By allowing HIV patients to take investigational treatments, the FDA opened up research into how drugs could be approved faster. Trial experts sought ways to streamline trials by focusing on surrogate endpoints, which—while not direct measures of clinical benefit—were demonstrably correlated with improved clinical outcomes.
For example, improved T-cell count was determined to reliably predict fewer infections in AIDS patients and was accepted as a surrogate endpoint that could be used to demonstrate the efficacy of HIV/AIDS drugs. AZT, the first medicine approved to combat HIV, improved T-cell counts and was provisionally approved March 20, 1987. The time between the first demonstration that AZT was active against HIV in the laboratory and its approval was 25 months.

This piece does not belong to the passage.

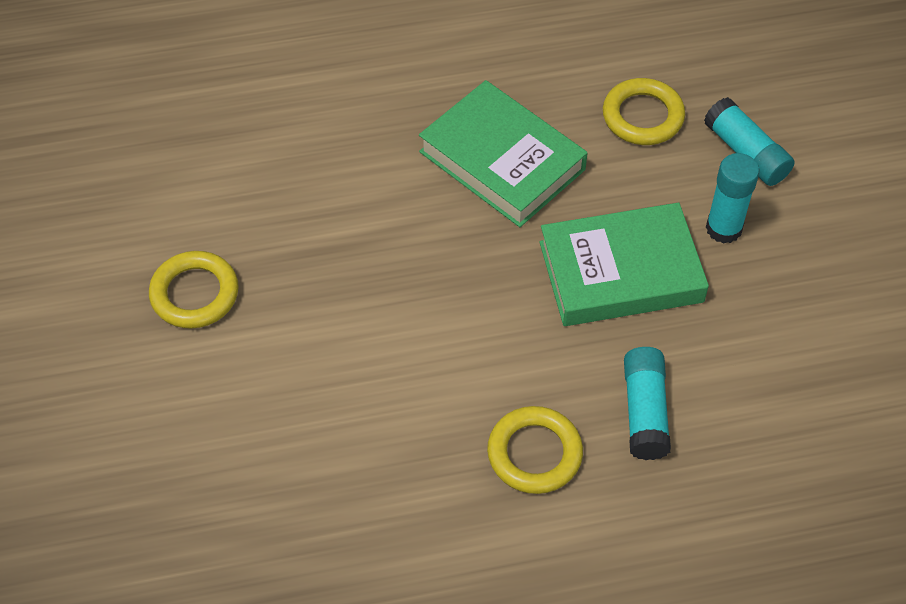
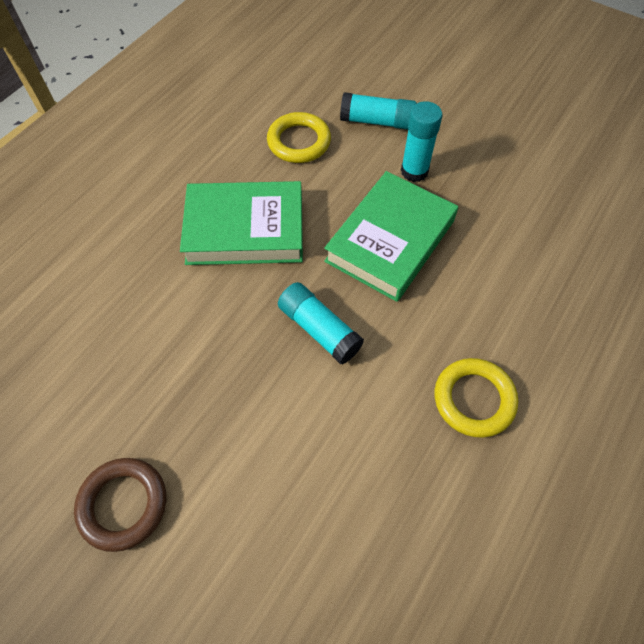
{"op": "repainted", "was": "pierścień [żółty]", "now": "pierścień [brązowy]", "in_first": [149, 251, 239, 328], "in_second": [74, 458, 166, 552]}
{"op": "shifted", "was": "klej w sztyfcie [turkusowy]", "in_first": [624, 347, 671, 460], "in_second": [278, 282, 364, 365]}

AZT was approved for all HIV patients in 1990. AZT was initially administered in significantly higher dosages than today, typically 400 mg every four hours, day and night, compared to the modern dosage of 300 mg twice daily. While the drug’s side effects (especially anemia) were significant, the decision to approve was widely supported, given the alternative of a slow and painful death from AIDS.
The AZT approval convinced many that success could be predicated on the use of surrogate endpoints. As consensus grew about the utility of surrogate endpoints in clinical-trial design, the FDA came under pressure to accept drug-approval reform. As a result, the FDA formalized the accelerated approval pathway in 1992.
The FDA could expedite the approval of and patient access to drugs that were intended to treat serious and life-threatening diseases and conditions for which there were unmet medical needs. By relying on surrogate endpoints or other intermediate clinical endpoints that could be measured earlier than irreversible morbidity, development programs could be accelerated. Patients would generally be well-served and the “substantial evidence of efficacy” standard had largely been met.
In short, for patients with serious or life-threatening illnesses, and where there was an unmet medical need, there could be a different risk-benefit calculation: The more serious the illness and the greater the effect of the drug on that illness, the greater the acceptable risk from the drug. If products “provide meaningful therapeutic benefit over existing treatment for a serious or life-threatening disease, a greater risk may also be acceptable.”
The question of whether accelerated approval would be a success was uncertain in 1992, but it offered hope for AIDS patients otherwise destined to die due to lack of effective treatment.